Aim of the task: Lift out, unaltered, the lines of the material below between the line holding "curve: (38, 228) -> (33, 281), moved" and the line holding "curve: (130, 894) -> (113, 774), added", counting both.

Input data:
----------

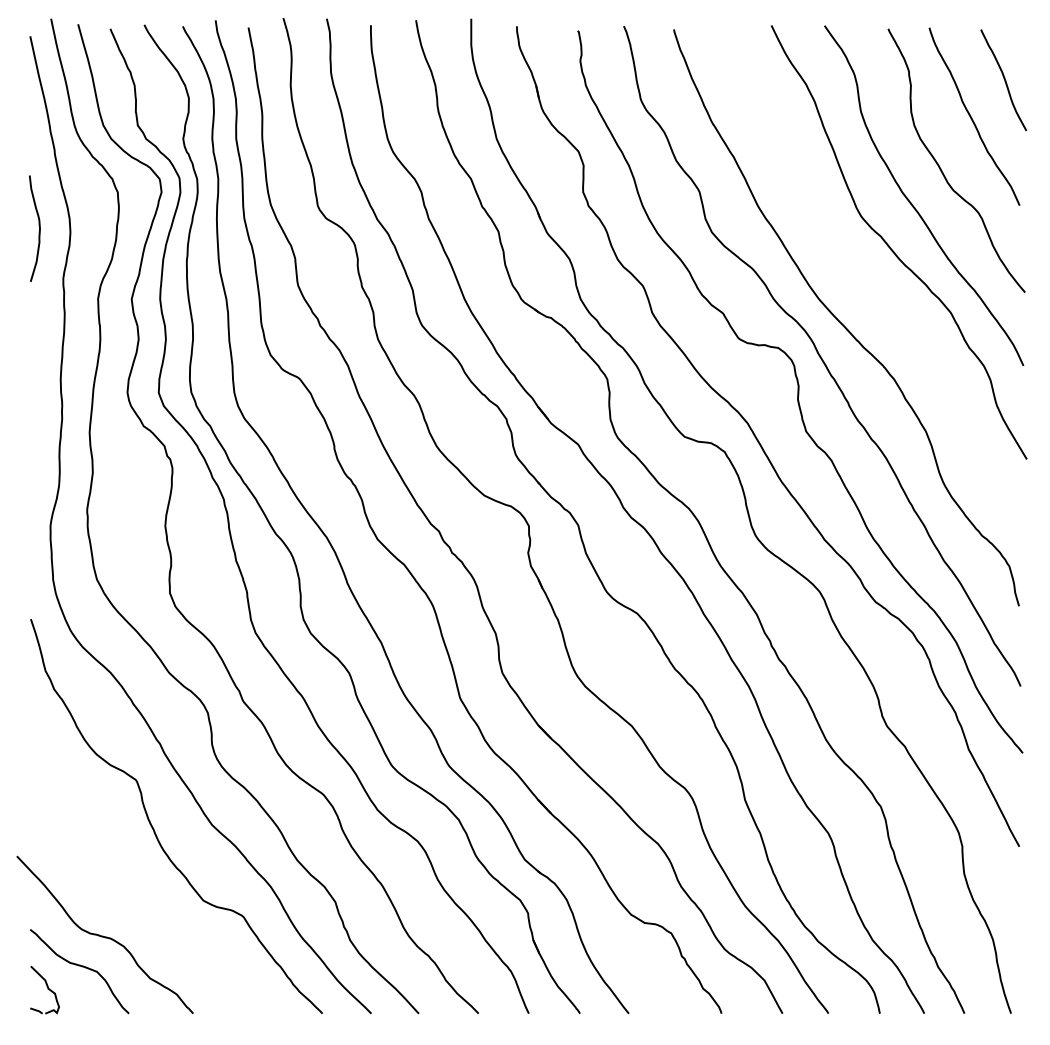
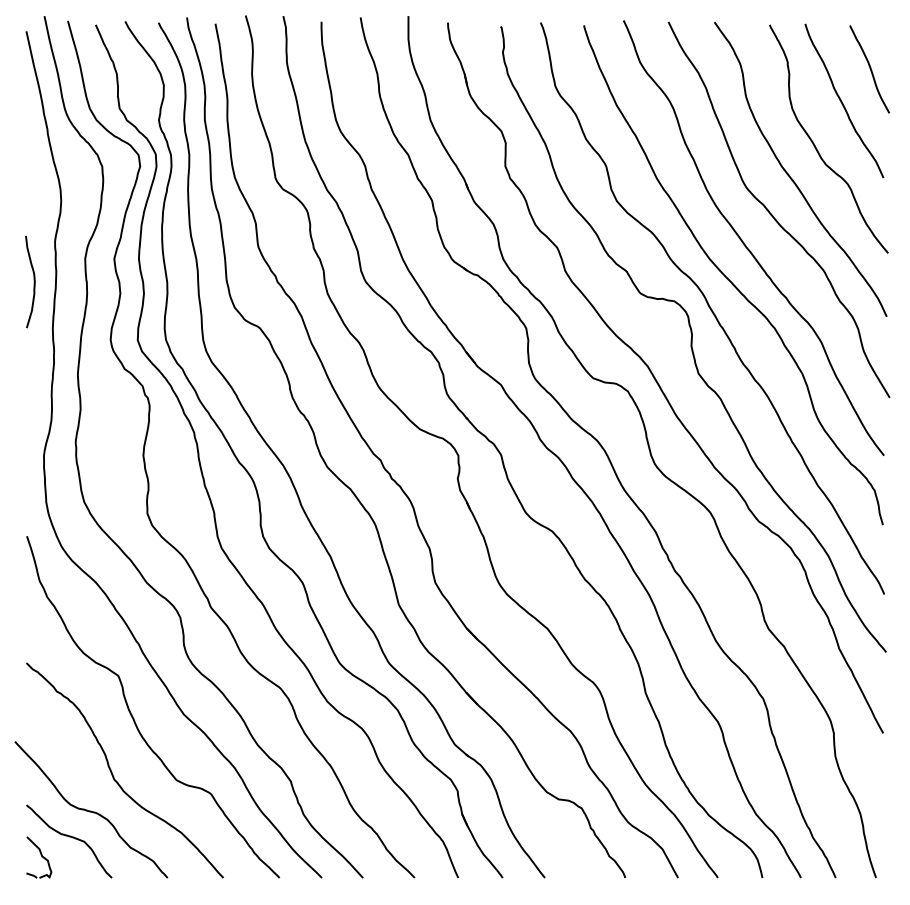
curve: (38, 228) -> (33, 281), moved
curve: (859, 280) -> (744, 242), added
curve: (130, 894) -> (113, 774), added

----------

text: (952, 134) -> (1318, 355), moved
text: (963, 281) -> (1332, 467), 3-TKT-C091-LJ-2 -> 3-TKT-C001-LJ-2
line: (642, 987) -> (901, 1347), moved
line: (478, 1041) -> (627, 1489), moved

----------

Your solution:
curve: (38, 228) -> (33, 281), moved
curve: (859, 280) -> (744, 242), added
curve: (130, 894) -> (113, 774), added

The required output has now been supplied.